Since the demonstrations in Egypt in late June, I have been glued to Facebook. As an immigrant caught between homes, I selfishly hope for an Egypt I might be able to live in again one day, which is a flawed position to start with. The appeal of Facebook is that my friends—who come from different political views—share the news headlines and photos while annotating them with their opinions and experiences. (The news feed also comes entangled with pictures of dinner plates at Tom Douglas restaurants from my Seattle friends, together with posts about avant-garde American poetry and its factional disputes, all of which act as what can be described as postmodern flattening distraction.) Online, occasionally, I find myself playing interpreter between worldviews. When Mohamed Morsi, of the Muslim Brotherhood, was ousted by the army on July 3, many of my progressive friends, along with Egyptians who were educated in the West, were unable to see anything but a coup—which is not exactly how I saw it. After all, what about the 22 million people in the streets demanding his removal?
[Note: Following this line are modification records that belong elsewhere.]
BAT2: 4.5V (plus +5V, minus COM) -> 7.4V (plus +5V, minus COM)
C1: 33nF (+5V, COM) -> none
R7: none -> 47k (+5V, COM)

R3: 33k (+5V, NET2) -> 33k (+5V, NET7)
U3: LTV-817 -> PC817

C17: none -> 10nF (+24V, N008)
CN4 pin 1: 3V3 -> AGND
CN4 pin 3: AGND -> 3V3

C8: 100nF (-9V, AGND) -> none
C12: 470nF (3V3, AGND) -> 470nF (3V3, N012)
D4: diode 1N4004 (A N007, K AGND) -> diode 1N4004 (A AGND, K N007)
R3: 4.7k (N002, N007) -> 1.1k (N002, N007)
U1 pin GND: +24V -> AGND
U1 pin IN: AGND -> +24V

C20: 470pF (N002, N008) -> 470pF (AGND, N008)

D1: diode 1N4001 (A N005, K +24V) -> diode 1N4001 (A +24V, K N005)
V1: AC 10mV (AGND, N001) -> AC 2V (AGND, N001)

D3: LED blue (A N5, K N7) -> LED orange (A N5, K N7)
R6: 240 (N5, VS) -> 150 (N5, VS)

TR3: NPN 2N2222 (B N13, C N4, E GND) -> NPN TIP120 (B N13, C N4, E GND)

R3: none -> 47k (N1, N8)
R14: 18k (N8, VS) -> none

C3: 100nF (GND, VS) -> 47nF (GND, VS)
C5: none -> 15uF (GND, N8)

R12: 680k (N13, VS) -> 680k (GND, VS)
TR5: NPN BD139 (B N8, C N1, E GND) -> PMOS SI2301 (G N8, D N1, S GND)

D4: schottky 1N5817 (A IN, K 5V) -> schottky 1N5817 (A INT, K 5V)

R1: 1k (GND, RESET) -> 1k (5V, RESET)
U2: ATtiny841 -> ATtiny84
For many Americans, it's extremely hard to imagine that democracy is anything but election booths. But those 22 million people couldn't wait for another election cycle, and isn't it democratic to honor their will? At the very least, it can't easily be dismissed as nondemocratic.

Then, on August 14, the situation took a turn for the worse: Egyptian security forces dissolved two Muslim Brotherhood sit-ins by force, killing hundreds of Morsi supporters. At that moment, I became an interpreter who's no longer sure how to interpret what I'm seeing.